A situação dos aprovados no concurso da Polícia Militar e que não foram convocados por terem excedido a idade limite de 30 anos de idade voltou a dominar os debates na Comissão de Direitos Humanos e Segurança Pública da Assembléia Legislativa da Bahia. Depois da intervenção dos deputados, foi publicada ontem, no Diário Oficial do Executivo, a convocação de 160 aprovados com 30 anos. Agora, a luta dos parlamentares é para integrar os aprovados com 31 anos ou mais.
Quando da realização do concurso, em 2006, os candidatos tinham menos de 30 anos como estabelecia o edital. O problema é que depois de aprovados em cinco etapas (dentre elas, o psicoteste, a prova escrita e o teste de aptidão física), o governo demorou quase dois anos para efetuar a convocação e, com isso, 391 aprovados ultrapassaram a idade limite.
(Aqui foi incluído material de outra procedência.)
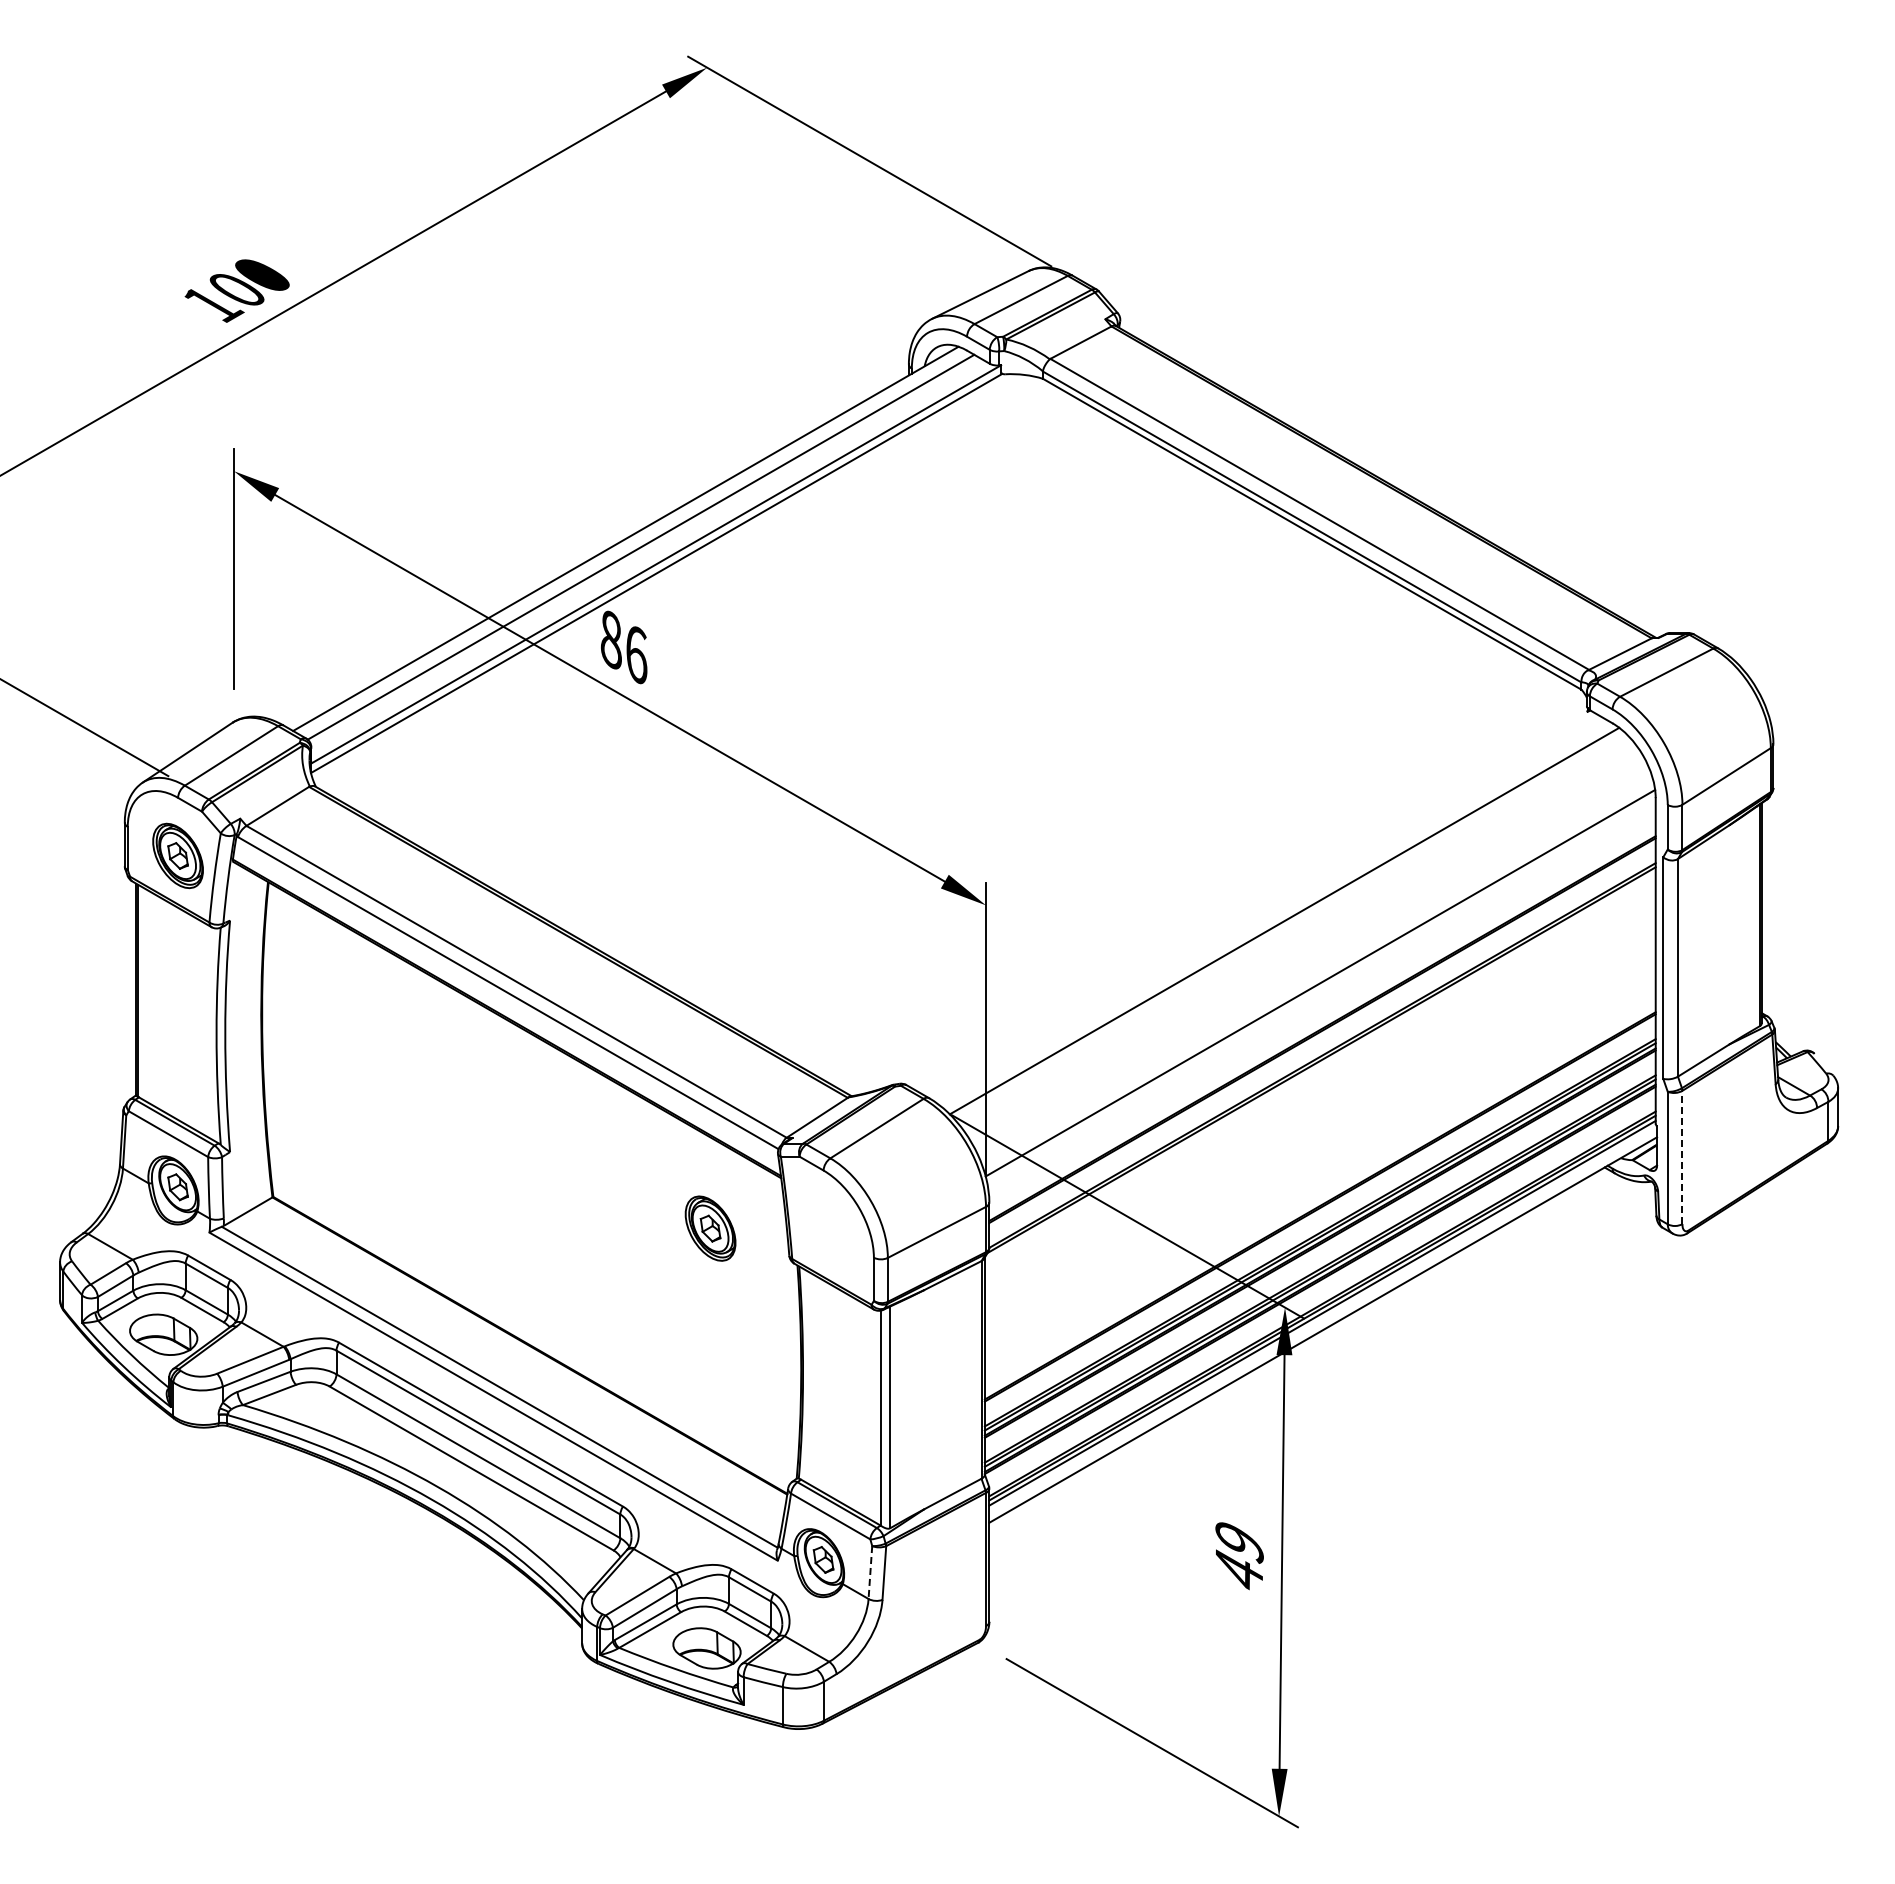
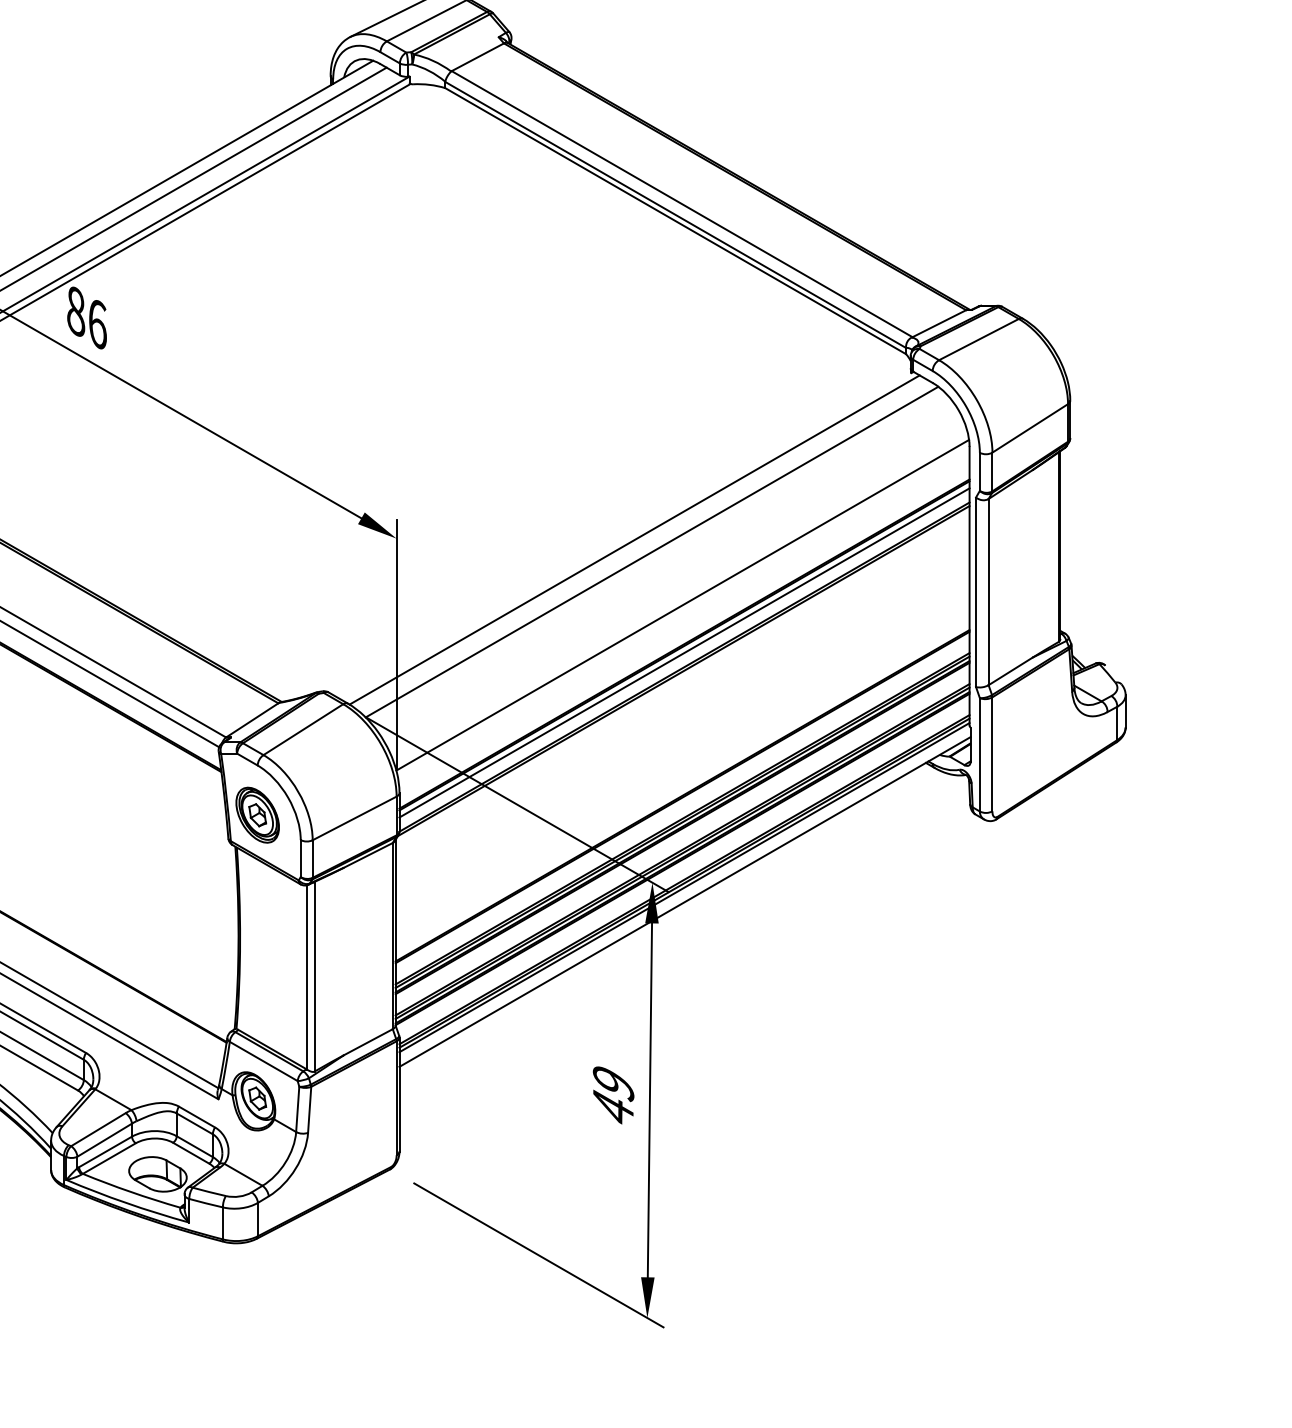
line: (1264, 906) -> (634, 539), added
line: (1322, 1038) -> (684, 652), added
line: (1682, 1157) -> (992, 754), dashed -> solid
part: (710, 1228) -> (257, 815), moved
line: (870, 1572) -> (297, 1109), dashed -> solid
Desses, 160 tiveram os seus nomes publicados ontem porque ainda estão com 30 anos.
O presidente do colegiado da comissão, deputado Fernando Torres (PRTB), e Capitão Fernandes (PSB) se comprometeram a levar representantes dos aprovados, que lotaram a sala da comissão ontem, para discutir o assunto com o secretário estadual da Administração, Manoel Vitório. Mas, segundo o deputado Yulo Oiticica (PT), o principal problema reside na Procuradoria Geral do Estado. Por isso, os integrantes da comissão estão agendando também uma visita ao órgão.